Report: Iowa should reform childcare assistance law

By: 
Kim Brooks
 
A new report is suggesting one way for Iowa's newly-elected legislature to help working families: reform how Child Care Assistance works.
 
The report, released this week by the Iowa Policy Project, focuses on the financial "cliff" that occurs at the program's cutoff point.
 
"We ought to build into these programs rewards for work, not penalties.
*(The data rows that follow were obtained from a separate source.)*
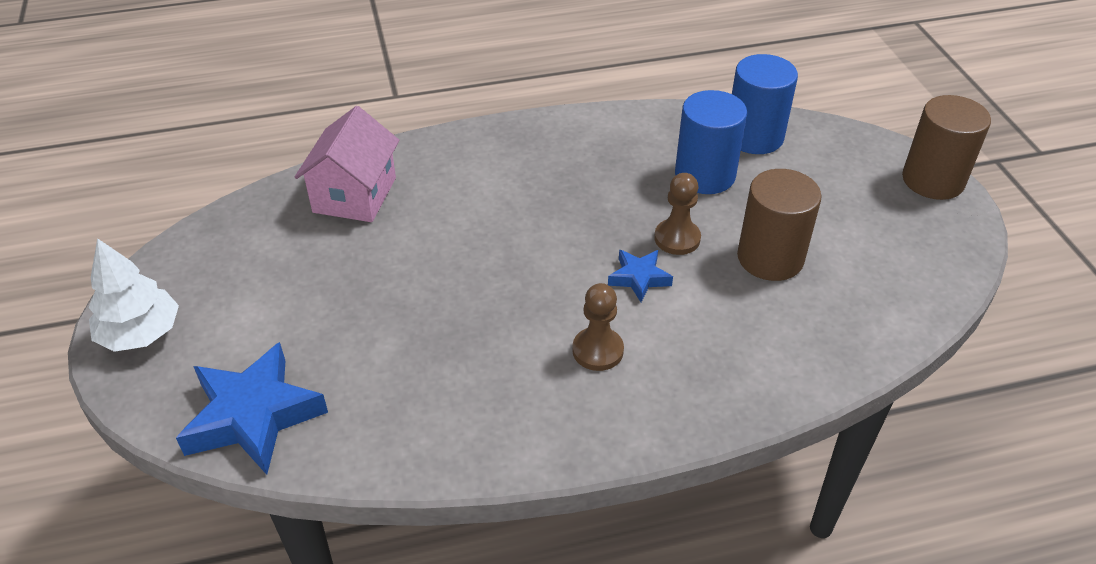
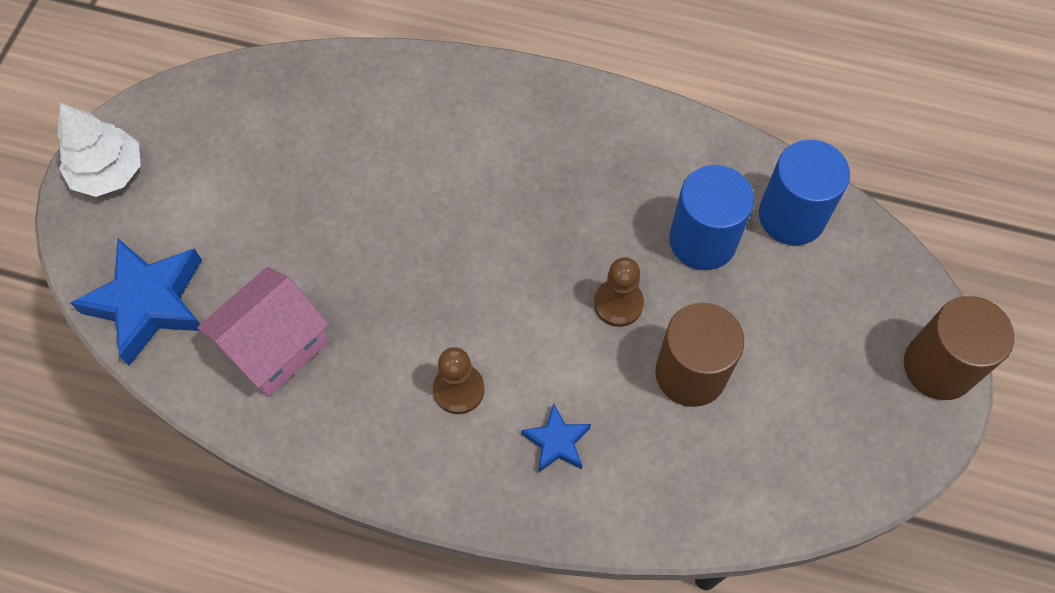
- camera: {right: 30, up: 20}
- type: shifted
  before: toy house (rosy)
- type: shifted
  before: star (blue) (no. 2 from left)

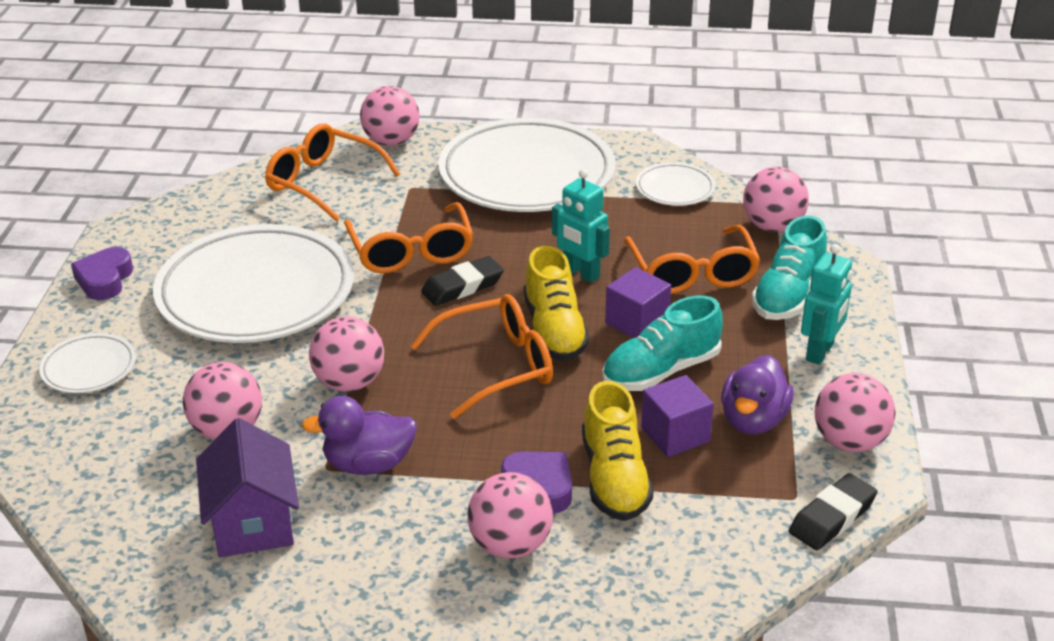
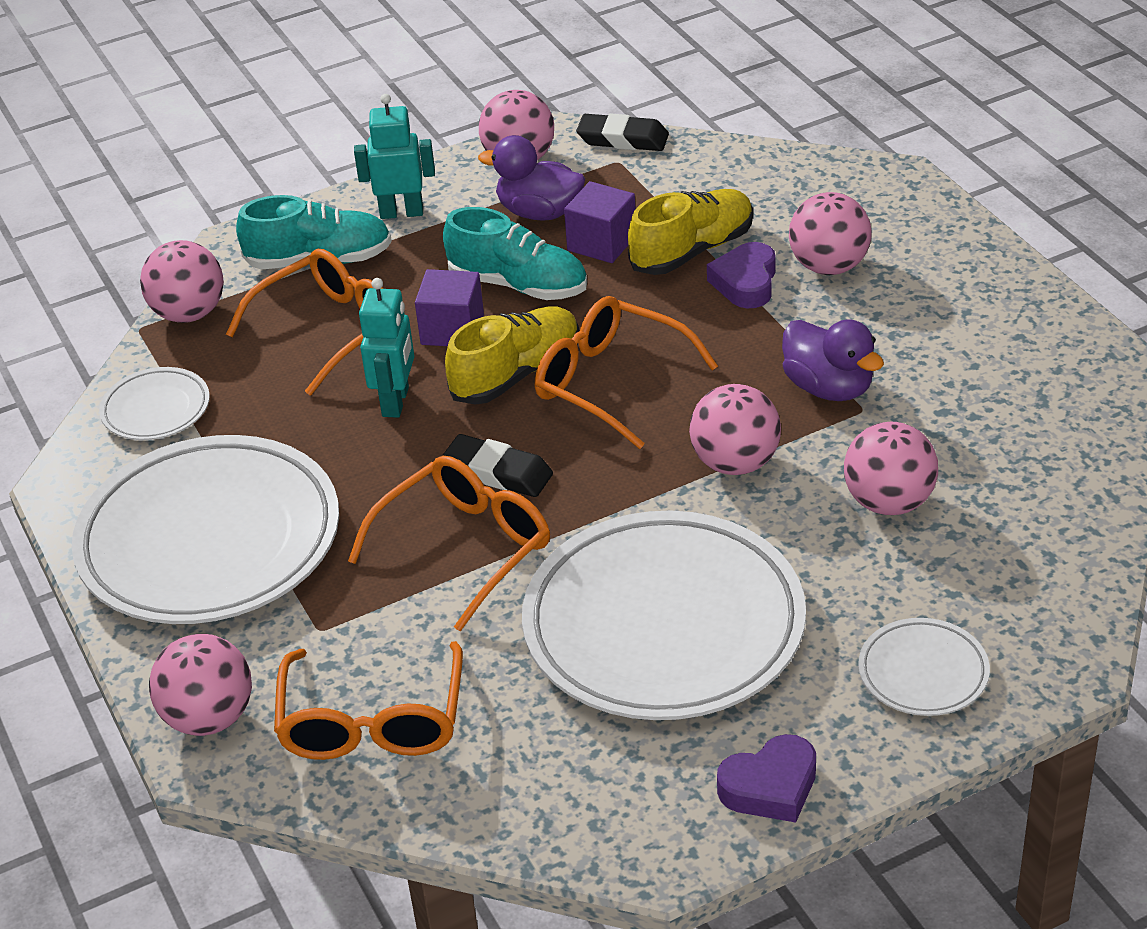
- camera: {right: -120, up: 5}
- type: rotated
  before: duck (violet) (no. 2 from left in the first image)
  turn: -150
- type: gone
  before: toy house (violet)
And what stands out in these graphs is the fact that there’s one major exception to that and it’s the childcare assistance program," author Peter Fisher said.
 
Fisher said other financial assistance programs in Iowa, like the Earned Income Tax Credit, Affordable Care Act subsidies and Medicaid and Hawk-I reimbursements, phase out payments gradually as incomes rise in order to reduce the impact of such a cliff.
 
The way the current Child Care Assistance program works, support drops off for a single parent earning about $11.15 an hour with one young child, resulting in a loss of $4,600 a year, the report says.
 
For a two-parent family with two children, support disappears when both parents earn more than $8.45 an hour, causing the family to lose over $8,000 a year, according to the report.
 
The report proposes raising eligibility for the program from 145 percent of the poverty level, where it currently cuts off, to 200 percent of the poverty level and gradually phasing out benefits above the current cap.